Rav Tannenbaum’s first point is basically my first point above, that improper disposition of the principal’s resources is gezeilah. I don’t know whether his second point, that officials in charge of charity have the status of judges and are consequently subject to a requirement of impartiality, is applicable to an ordinary business agent.

  1. Rudyard Kipling, Gehazi []
  2. Julian Moore’s words in the paper cited below []
  3. see Shulhan Aruch Hoshen Mishpat 183:6-7; a detailed discussion of this sugya is beyond the scope of this post []
  4. שו”ת דברי מלכיאל חלק ה’ סימן רי”ב []

One thought on “Kickbacks”

  1. Interesting but I would question whether the manager would admit, even to a friend, that he is receiving (demanding!) kickbacks. There is a normal business arrangements with large chains that one has to “buy” the space for a product upfront. Usually it involves the markdown of the product that is in the space that one’s product is replacing. It however takes on other forms too such as “commission”and the money goes to the company not the manager or employee.

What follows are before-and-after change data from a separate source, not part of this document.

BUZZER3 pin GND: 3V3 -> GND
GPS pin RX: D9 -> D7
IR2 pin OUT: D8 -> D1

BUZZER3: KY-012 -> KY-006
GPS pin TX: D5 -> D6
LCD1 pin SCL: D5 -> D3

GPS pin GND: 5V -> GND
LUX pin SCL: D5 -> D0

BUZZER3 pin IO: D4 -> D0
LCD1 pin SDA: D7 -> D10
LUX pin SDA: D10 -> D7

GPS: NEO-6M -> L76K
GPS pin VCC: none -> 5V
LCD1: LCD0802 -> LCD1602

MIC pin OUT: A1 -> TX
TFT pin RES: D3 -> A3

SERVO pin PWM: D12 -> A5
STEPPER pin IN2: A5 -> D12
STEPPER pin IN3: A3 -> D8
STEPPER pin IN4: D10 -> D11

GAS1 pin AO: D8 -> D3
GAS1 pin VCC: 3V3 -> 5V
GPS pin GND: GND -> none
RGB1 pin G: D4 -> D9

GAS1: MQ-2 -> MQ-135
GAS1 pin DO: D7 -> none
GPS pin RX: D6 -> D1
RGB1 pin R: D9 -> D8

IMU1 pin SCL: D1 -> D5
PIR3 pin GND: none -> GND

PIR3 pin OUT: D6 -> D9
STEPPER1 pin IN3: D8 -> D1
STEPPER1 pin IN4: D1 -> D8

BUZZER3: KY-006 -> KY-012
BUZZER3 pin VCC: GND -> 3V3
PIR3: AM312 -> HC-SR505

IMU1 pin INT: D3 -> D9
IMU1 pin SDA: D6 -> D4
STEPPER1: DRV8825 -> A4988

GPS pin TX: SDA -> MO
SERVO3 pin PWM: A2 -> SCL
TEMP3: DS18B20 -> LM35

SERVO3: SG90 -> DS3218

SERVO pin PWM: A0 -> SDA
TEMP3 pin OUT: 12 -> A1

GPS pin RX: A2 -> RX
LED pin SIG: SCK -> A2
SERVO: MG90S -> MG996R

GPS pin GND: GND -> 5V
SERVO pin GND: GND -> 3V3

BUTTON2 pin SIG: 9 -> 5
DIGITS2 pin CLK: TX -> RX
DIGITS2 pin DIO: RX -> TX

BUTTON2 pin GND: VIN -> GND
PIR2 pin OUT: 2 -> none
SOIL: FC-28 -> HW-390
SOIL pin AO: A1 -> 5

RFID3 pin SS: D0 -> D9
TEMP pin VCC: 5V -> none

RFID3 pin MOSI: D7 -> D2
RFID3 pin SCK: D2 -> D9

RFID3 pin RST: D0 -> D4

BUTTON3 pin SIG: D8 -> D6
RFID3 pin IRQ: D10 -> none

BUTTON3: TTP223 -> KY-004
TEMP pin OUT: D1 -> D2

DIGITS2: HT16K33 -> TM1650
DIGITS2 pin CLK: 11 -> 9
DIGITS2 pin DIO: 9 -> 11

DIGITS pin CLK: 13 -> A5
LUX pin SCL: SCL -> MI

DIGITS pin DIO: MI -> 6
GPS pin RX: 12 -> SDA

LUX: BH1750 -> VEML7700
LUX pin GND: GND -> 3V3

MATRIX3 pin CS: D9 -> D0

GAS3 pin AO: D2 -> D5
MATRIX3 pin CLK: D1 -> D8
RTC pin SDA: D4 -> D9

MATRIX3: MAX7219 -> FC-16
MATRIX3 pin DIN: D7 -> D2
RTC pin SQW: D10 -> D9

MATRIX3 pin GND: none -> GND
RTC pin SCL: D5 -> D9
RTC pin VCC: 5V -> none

    But it is interesting that the issue of kickback is not mentioned in halacha. It must have been common in Poland and generally Europe where the Jew was the manager of the landlord and had connections which gave him reason to demand kickbacks for favors especially in the commercial arena. It would be an interesting historical study.